To Benjamin Franklin from Benjamin Vaughan, [17 or 18 September 1777]
From Benjamin Vaughan9
ALS: American Philosophical Society
Hotel des bains de Bourbon, Rue Richlieu
[September 17 or 18, 1777.1]
My dear, dear sir,
I am arrived once more in this town, and wish to be blessed with one hour’s conversation concerning myself and a brother.2 You know from my friend Williams that I am obliged to leave my name at Lord Stormonts in consequence of the note I before wrote to him; and if you could give me an interview at a neutral place till I have gone through the ceremony of seeing him (if so he should be disposed) it would be more convenient to me. But do not put yourself in the least out of your way; for I hope I have manliness to take any tone with him or others who may question me on your account. I am my dear sir, most gratefully, most reverently, and most devotedly your
Benjm: Vaughan
The sooner I can see you, the happier for me. In haste.

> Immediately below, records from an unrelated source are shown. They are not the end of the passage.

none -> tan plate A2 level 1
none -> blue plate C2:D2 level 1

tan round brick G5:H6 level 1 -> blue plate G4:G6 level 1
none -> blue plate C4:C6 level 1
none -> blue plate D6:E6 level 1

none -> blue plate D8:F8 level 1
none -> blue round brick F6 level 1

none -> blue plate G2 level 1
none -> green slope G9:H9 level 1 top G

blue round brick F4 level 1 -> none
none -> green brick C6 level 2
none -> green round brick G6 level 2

Addressed: Dr. Franklin / Passy
Notations: Vaughan Bn. / M. Vaugn to Dr Franklin
9. He had recently been a messenger, according to Paul Wentworth, between BF and Shelburne, and had just left Amsterdam. He had gone there, Wentworth continued, with recommendations from Shelburne and Thomas Walpole and with two ends in view: to raise a £20,000 loan on his Jamaica estates, which he claimed BF would guarantee against confiscation if the Americans captured the island, and to establish an Amsterdam house of his own, for which he would furnish £10,000 in capital “and the protection of Dr. F. and the Congress.” Stevens, Facsimiles, II, no. 191, pp. 6–8.
1. See BF’s answer, the following document.
2. His brother John may already have had in mind attaching himself to a French commercial firm in order to learn the language. The plan materialized the following spring; see his father’s and Benjamin’s letters to BF of March 5, 1778. APS.